Rosé wine is made by incorporating some of the color from the black-grape skins, but not enough to qualify it as a red wine. The pink hue can range from a pale "onion-skin" orange to a vivid near-purple, depending on the varietals used and winemaking techniques. Rosé wines can be made still, semi-sparkling or sparkling and with a wide range of sweetness levels from highly dry French Provençal rosé to sweeter Zinfandels and blushes.
There are three major ways to produce rosé wine: skin contact, blending and saignée. When rosé wine is the main product, it is typically produced with the skin contact method. Black-skinned grapes are crushed and the skins are allowed to remain in contact with the juice for a short period, typically one to three days.

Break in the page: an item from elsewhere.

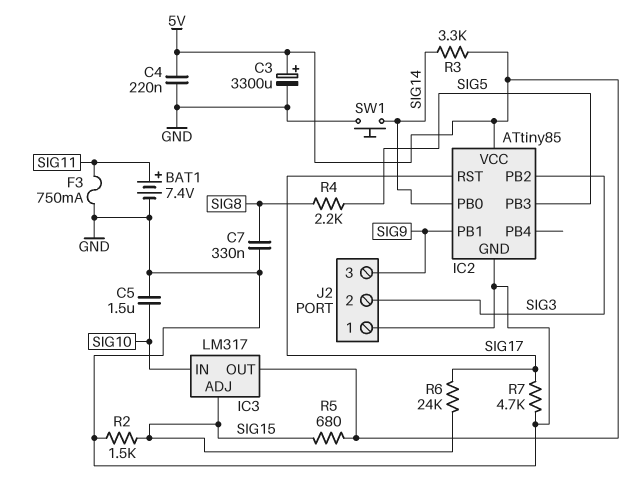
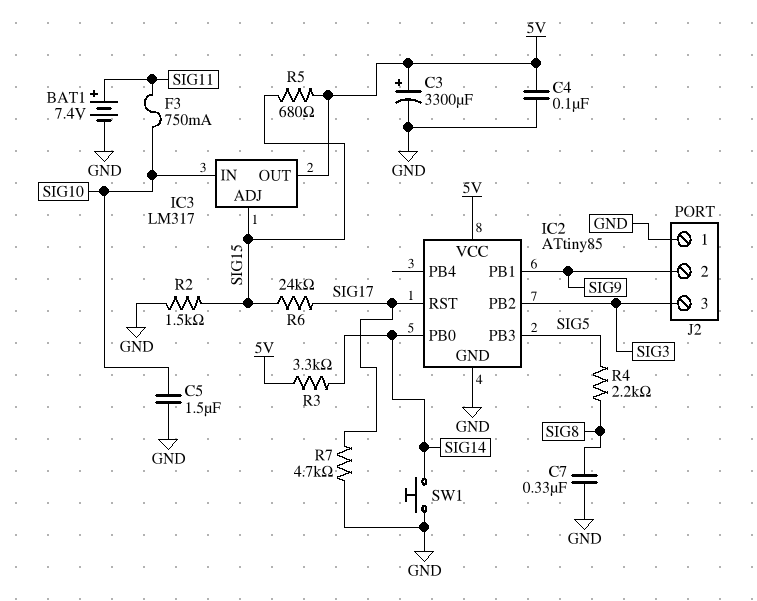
C4: 220nF (5V, GND) -> 100nF (5V, GND)
F3: 750mA (GND, SIG11) -> 750mA (SIG10, SIG11)
J2 pin 2: SIG3 -> SIG9
J2 pin 3: SIG9 -> SIG3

The must is then pressed, and the skins are discarded rather than left in contact throughout fermentation (as with red wine making). The longer that the skins are left in contact with the juice, the more intense the color of the final wine.
Blending is the simple mixing of red wine to a white to impart color, and is uncommon. This method is discouraged in most wine growing regions, especially in France, where it is forbidden by law, except for Champagne. Even in Champagne, several high-end producers do not use this method but rather the saignée method.
Finally the Saignée method is used by producers that make both rosé and red wines. The winemaker imparts more tannin and color into the red wine by removing some of the pink juice from the must at an early stage. The red wine remaining in the vats is intensified as a result because the volume of juice on the must is reduced. The removed pink juice is fermented separately to produce rosé.